Tommy Robinson’s “Enemy of the State”: Chapter 17

Thanks to our commenter, dev, for the information that Tommy Robinson’s book is available now in the U.S. on Kindle.

Tommy Robinson: Enemy of the State

I’ve barely begun Enemy but did promise I’d report on Chapter 17, titled simply “Quilliam”.

First of all, anything I say here has to be with the proviso that I’ve not read the preceding sixteen chapters. Thus I will no doubt be less-than-accurate in my appraisal.

Second, I’d taken in with great interest what the Baron said about his meetings with Tommy during his visit to London. He found TR to be intelligent, genuine, personable, and harried, constantly on the go. It seemed to him that everyone wanted a piece of Tommy and not all of those waiting for their own personal pound of flesh were well-intentioned. He (the Baron) worried that Tommy wouldn’t survive.

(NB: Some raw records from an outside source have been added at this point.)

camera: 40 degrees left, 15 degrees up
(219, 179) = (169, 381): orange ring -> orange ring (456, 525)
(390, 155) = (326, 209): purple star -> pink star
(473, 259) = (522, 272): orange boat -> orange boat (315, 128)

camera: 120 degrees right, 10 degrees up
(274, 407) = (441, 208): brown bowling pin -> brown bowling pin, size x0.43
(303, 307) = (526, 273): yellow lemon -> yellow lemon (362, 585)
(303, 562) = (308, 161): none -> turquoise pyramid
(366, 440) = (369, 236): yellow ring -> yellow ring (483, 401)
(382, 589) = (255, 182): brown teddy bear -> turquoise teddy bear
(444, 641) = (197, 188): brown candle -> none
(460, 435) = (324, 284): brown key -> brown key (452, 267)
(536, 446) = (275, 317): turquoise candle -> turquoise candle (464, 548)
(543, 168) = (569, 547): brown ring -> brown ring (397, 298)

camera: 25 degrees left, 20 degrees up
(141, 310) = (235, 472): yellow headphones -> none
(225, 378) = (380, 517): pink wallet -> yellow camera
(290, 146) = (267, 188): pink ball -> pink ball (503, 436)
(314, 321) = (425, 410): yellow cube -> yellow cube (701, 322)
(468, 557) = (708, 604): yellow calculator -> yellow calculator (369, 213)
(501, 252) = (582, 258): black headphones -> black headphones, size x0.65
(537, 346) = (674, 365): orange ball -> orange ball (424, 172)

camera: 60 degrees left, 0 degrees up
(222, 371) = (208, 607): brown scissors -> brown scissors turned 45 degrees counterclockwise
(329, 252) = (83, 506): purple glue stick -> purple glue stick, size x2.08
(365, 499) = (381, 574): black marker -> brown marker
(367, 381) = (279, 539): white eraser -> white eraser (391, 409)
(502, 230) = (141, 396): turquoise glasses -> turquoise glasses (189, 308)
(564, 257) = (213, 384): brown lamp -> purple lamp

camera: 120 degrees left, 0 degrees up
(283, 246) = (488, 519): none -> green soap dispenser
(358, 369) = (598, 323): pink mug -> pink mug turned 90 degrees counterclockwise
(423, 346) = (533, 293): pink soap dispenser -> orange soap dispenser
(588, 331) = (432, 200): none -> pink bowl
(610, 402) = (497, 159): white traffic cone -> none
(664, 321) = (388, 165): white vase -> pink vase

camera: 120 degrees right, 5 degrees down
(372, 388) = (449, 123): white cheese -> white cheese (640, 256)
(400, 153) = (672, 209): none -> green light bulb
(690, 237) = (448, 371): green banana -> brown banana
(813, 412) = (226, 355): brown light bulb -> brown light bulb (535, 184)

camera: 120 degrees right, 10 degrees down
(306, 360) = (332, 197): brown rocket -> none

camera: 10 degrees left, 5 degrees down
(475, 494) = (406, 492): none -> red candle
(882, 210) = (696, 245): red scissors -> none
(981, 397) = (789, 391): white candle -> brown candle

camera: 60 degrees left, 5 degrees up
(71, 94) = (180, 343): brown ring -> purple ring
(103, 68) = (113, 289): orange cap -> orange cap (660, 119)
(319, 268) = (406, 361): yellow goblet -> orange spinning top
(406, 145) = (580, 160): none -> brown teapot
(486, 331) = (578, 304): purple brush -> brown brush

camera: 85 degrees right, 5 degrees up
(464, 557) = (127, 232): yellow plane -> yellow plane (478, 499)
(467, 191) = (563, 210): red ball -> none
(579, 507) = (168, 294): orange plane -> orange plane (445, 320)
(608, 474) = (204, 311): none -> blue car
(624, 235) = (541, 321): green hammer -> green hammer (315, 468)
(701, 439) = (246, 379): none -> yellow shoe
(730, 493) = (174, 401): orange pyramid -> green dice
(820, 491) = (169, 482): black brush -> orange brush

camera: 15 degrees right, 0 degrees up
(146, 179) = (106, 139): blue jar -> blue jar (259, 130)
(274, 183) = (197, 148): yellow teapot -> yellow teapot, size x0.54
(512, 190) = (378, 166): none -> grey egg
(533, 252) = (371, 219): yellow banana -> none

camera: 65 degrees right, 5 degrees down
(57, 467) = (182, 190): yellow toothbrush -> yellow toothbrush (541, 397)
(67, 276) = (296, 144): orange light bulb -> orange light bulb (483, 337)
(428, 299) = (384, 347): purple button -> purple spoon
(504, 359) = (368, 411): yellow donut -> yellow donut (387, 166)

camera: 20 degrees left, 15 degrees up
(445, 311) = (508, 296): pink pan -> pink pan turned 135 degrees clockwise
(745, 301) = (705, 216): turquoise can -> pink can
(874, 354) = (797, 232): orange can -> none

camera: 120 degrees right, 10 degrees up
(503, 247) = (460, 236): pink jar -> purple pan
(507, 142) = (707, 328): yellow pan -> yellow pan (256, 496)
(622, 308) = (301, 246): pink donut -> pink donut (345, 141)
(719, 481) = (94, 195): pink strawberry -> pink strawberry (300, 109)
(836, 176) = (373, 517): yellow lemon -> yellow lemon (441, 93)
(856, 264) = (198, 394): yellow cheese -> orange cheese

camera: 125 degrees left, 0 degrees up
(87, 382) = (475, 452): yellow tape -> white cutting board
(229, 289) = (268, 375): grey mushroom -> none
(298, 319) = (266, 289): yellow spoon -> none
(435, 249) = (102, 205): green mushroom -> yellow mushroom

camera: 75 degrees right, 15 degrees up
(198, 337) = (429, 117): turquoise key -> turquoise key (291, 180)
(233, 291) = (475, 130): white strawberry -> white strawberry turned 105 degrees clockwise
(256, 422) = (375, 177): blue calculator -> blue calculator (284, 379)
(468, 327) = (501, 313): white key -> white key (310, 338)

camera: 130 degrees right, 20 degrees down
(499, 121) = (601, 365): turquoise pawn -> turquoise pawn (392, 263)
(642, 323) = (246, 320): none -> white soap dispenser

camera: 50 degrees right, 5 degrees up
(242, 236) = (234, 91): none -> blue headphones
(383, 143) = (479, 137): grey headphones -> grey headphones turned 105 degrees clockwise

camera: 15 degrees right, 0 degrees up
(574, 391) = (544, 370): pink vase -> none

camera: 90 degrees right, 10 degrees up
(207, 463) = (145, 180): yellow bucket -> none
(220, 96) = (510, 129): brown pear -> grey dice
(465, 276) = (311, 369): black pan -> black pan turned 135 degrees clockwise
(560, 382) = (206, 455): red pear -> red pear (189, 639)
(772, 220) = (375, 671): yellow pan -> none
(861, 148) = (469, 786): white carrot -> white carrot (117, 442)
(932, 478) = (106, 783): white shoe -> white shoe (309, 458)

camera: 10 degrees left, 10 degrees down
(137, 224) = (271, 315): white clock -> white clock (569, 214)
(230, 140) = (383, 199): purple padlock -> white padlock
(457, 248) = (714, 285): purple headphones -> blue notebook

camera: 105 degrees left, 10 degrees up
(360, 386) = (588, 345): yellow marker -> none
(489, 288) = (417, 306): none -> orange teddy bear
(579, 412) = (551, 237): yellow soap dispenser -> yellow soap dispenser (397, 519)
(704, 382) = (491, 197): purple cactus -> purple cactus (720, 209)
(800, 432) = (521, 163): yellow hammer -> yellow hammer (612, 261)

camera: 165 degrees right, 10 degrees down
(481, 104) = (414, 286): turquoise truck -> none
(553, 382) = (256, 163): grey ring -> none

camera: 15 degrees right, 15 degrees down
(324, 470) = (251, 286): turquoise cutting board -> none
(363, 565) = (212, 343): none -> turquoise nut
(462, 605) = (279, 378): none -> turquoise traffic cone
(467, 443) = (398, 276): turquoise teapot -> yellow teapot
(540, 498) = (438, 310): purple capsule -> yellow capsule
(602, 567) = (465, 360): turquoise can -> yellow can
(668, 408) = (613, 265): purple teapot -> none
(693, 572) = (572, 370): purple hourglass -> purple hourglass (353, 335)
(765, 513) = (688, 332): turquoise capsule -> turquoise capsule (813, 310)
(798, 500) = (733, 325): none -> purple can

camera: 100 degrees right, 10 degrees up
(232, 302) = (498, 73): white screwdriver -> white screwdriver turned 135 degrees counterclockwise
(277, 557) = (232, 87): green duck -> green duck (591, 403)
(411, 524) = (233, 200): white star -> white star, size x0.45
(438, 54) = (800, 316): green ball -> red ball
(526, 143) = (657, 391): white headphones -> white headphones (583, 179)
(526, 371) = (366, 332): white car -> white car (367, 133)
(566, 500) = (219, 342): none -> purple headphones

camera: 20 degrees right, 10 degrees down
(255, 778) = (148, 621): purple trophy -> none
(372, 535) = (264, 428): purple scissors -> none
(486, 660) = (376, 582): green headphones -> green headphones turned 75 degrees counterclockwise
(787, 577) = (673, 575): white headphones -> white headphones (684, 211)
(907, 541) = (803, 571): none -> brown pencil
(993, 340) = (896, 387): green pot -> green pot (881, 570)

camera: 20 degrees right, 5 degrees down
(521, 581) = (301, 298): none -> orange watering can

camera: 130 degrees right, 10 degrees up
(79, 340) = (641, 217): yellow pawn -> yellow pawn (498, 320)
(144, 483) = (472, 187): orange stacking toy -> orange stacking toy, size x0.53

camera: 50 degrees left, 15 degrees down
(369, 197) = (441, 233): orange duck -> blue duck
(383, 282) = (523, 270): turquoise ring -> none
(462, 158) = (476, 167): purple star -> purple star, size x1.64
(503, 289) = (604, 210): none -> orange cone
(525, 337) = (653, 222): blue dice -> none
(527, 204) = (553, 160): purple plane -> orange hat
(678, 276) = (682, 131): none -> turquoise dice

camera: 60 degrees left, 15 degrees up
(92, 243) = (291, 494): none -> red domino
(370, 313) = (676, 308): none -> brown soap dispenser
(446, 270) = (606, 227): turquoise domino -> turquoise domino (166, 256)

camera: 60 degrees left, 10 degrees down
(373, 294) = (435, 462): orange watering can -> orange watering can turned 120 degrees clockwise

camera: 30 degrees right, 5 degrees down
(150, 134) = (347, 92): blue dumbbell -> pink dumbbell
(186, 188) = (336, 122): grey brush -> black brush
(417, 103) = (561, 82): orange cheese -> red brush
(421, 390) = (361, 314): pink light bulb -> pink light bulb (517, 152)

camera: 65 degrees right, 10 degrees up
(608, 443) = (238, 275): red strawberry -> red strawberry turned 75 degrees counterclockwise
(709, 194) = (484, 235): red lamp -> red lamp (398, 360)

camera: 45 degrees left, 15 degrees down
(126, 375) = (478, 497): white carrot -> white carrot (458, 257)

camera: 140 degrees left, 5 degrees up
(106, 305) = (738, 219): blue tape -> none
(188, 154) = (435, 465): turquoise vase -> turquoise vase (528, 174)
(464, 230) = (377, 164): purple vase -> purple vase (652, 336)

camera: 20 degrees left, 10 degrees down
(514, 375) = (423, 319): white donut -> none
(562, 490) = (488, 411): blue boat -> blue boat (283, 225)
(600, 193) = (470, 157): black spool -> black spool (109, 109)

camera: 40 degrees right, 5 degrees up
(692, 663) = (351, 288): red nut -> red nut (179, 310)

I’ve often contemplated what the Baron said on returning home. Especially did I think about Tommy when he was in prison on those trumped-up charges. It hurt my heart to think what he must be enduring as he worried about the lives and welfare of his children while he rotted in gaol. Every time I read some piece by Douglas Murray or the other middle class toffs who can speak with impunity, it made me even angrier, sadder. England was sinking beneath a sea of Islamic slime and no one really cared except for the few patriots who paid a steep price for their loyalty to a country that doesn’t exist anymore.

Why is Tommy’s flogging so up close and personal, so relentless? Because whether he likes it or not, he’s charismatic. People find him personally appealing in part because he goes more than halfway in liking them first. How can you resist someone who so obviously wants to like you? Tommy Robinson has the Irish genius for people, and those in charge recognize how dangerous that can be when embodied in a man like this. If he were middle class he’d be leading a revolution. If he had money, he’d be doing serious damage to the GroupThink that is English politics today.

But he’s poor — the police have taken his bank accounts and destroyed his business, effectively impoverishing him — so he’s at the mercy of the Whim Theory under which government operates.

That’s all I knew before beginning Chapter 17 on Quilliam. If I’ve read the chapter correctly, both parties had something the other wanted. Quilliam wanted to get the credit for “converting” Tommy and being the party responsible for his leaving the EDL. When he did leave, they crowed about having decapitated the English Defence League. They pretended ignorance when he bellowed in response to their wording. Lee Rigby had just been decapitated at the time, didn’t they realize what they were saying?? His ire was waved away: it was just a word.

In return for publicly aligning himself with Quilliam, they promised to support his wife and children while he was in prison. But after a couple of months they cut their support drastically, not giving his family enough to survive while he served his time. Back then he thought he’d be in prison for years, so their failure to follow through disturbed him deeply. As it turned out, he was let go early so the question of “support” became moot.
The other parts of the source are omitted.